La discusión sobre recursos para clima ha dejado de ser solo técnica y se ha vuelto política y práctica. Un análisis de ONU Comercio y Desarrollo (UNCTAD) alerta que el aparente crecimiento de la financiación climática podría deberse, en gran medida, a decisiones de clasificación y presentación en los reportes, más que a un flujo adicional de recursos.
Esta distorsión no es trivial: si los apoyos no son realmente nuevos, los países en desarrollo enfrentan una carga doble: adaptarse al cambio climático mientras pierden espacio fiscal para otras prioridades de desarrollo.
El informe pone énfasis en la necesidad de claridad contable para restaurar la confianza.

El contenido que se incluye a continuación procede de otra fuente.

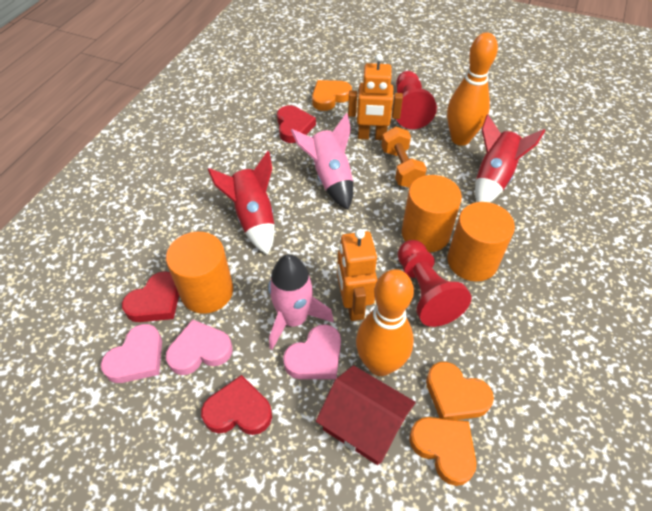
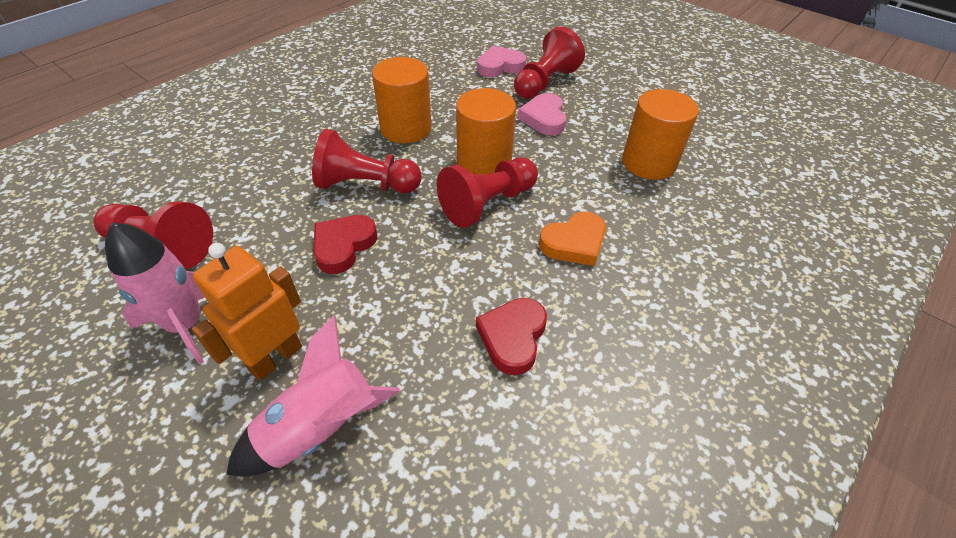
orange bowling pin: 2 -> 0
orange dumbbell: 1 -> 0
orange heart: 3 -> 1
orange robot: 2 -> 1
pink heart: 3 -> 2
red heart: 3 -> 2
red house: 1 -> 0
red pawn: 2 -> 4
red rocket: 2 -> 0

En un contexto donde los donantes tienen presiones fiscales crecientes y múltiples demandas presupuestarias, la forma en que se reportan los montos importa tanto como los propios compromisos. La cuestión central es la adicionalidad, entendida como fondos nuevos que se entregan además de la ayuda tradicional, y no como reasignaciones dentro de partidas ya existentes.
De dónde proviene el aumento: reetiquetado frente a recursos nuevos
Los datos revisados por UNCTAD muestran que gran parte del gasto identificado como climático sale del mismo banco de recursos de la asistencia oficial para el desarrollo (AOD). Entre 2009 y 2026 la AOD creció de 133.000 millones a 235.000 millones de dólares, pero esa cifra global oculta movimientos internos. Al excluir gastos como atención a refugiados en países donantes y apoyo a Ucrania, la AOD medida como proporción de la renta nacional bruta descendió del 0,33% al 0,30%. Esto sugiere que el incremento nominal no siempre se traduce en mayor esfuerzo relativo.
El costo de priorizar clima dentro de la AOD
Si se ajusta la AOD por lo que se etiqueta explícitamente como financiación climática, la asistencia que no es climática disminuyó del 0,31% de la RNB en 2009 al 0,25% en 2026. En términos prácticos, esto significa que proyectos y partidas antes dedicados a salud, educación o infraestructuras pueden haber sido reclasificados como climáticos, sin incrementar el total de recursos disponibles. Para los receptores, el efecto es la sustitución de prioridades de desarrollo por iniciativas evaluadas como clima.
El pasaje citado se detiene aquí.